Depending on your organization, if you are not positive you are going to use this data and feel the nature of this data may be sensitive, consider using anonymization. While not 100% anonymous it does provide an extra layer of protection to the data. Since we can set up policies to generate alerts automatically on this data, I wouldn't call this "dark data" if you don't plan to use the dashboard, but do be aware there are additional protection options for your data.

Discovered apps

I believe discovered apps is the main area of interest within cloud discovery. These are all the cloud apps being used by your users over the period of time set in the top right-hand corner. Every cloud app in this list comes from the cloud app catalog and is assigned a risk score from 0 to 10, 0 being particularly risky and 10 being relatively safe. I do a deep dive on app scoring over in the score metrics setting article, but the risk score is created by a combination of company information and their security, legal, and compliance practices.

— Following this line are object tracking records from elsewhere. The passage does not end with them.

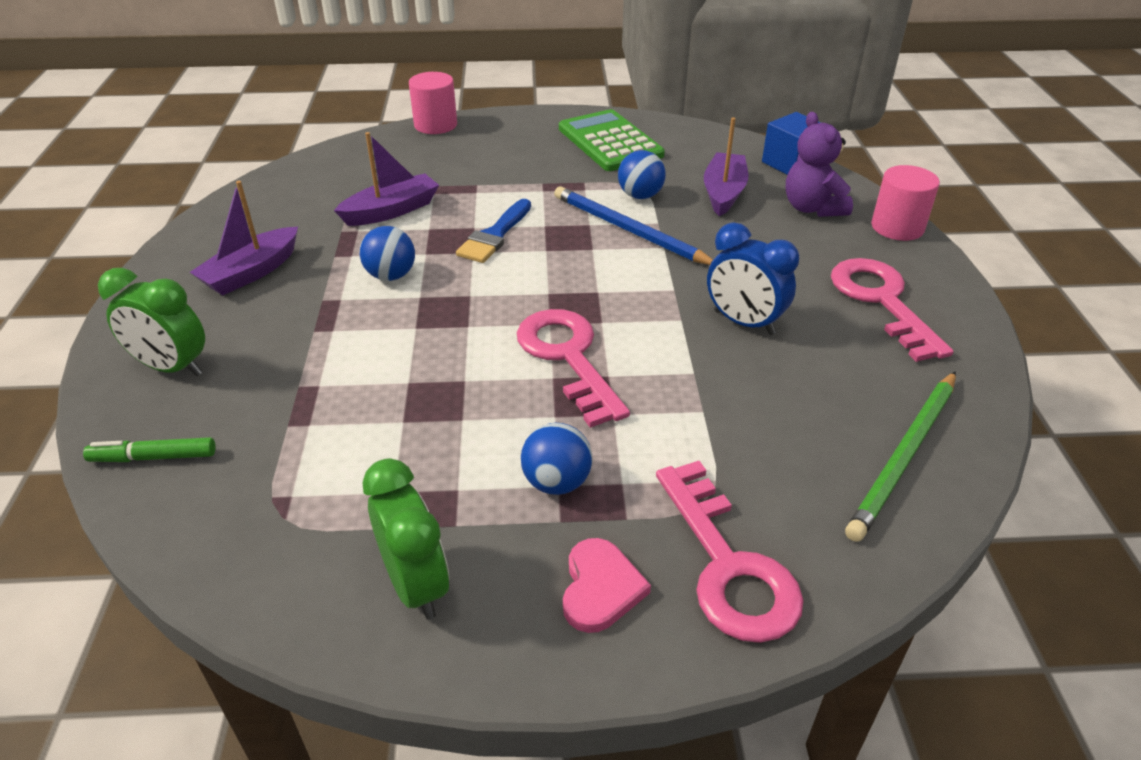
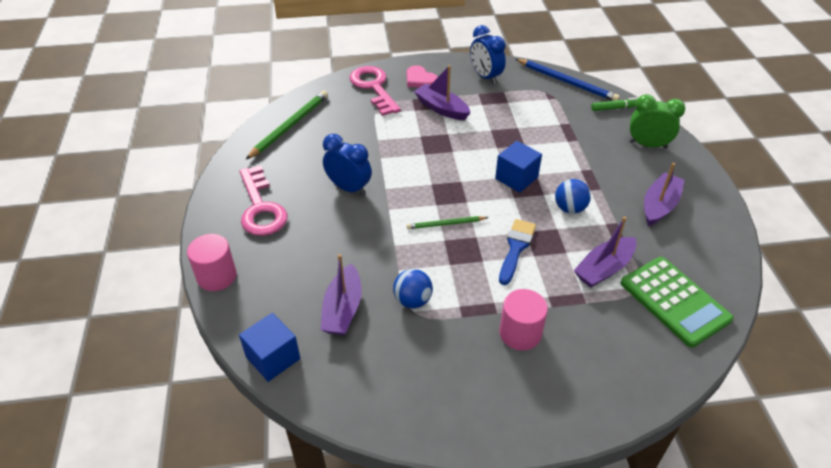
camera: 175 degrees right, 5 degrees up
(416, 585) = (485, 77): green clock -> blue clock
(435, 125) = (633, 404): pink cylinder -> pink cylinder (520, 333)
(452, 323) = (516, 178): none -> blue cube
(557, 482) = (442, 108): blue ball -> purple boat
(568, 357) = (447, 162): pink key -> none
(587, 266) = (445, 224): none -> green pencil
(600, 588) = (420, 79): pink heart -> pink heart turned 45 degrees counterclockwise
(609, 142) = (446, 383): green calculator -> green calculator (674, 301)
(628, 230) = (420, 260): blue pencil -> blue pencil (567, 82)
(812, 208) = (274, 294): purple teddy bear -> none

To see detailed information about the makeup of a cloud app's risk you can select the row the cloud app is on, and it will expand, if you click the link for the cloud app name it will take you to detailed usage information for the cloud app such as users and devices using the app as well as traffic metrics.

On the cloud app itself you can mark an app as sanctioned, unsanctioned, or monitored, these are known as app tags. Tagging an application is primarily for organization, however you can configure MDCA to work with MDE and block unsanctioned cloud apps as well as warning users about monitored cloud apps.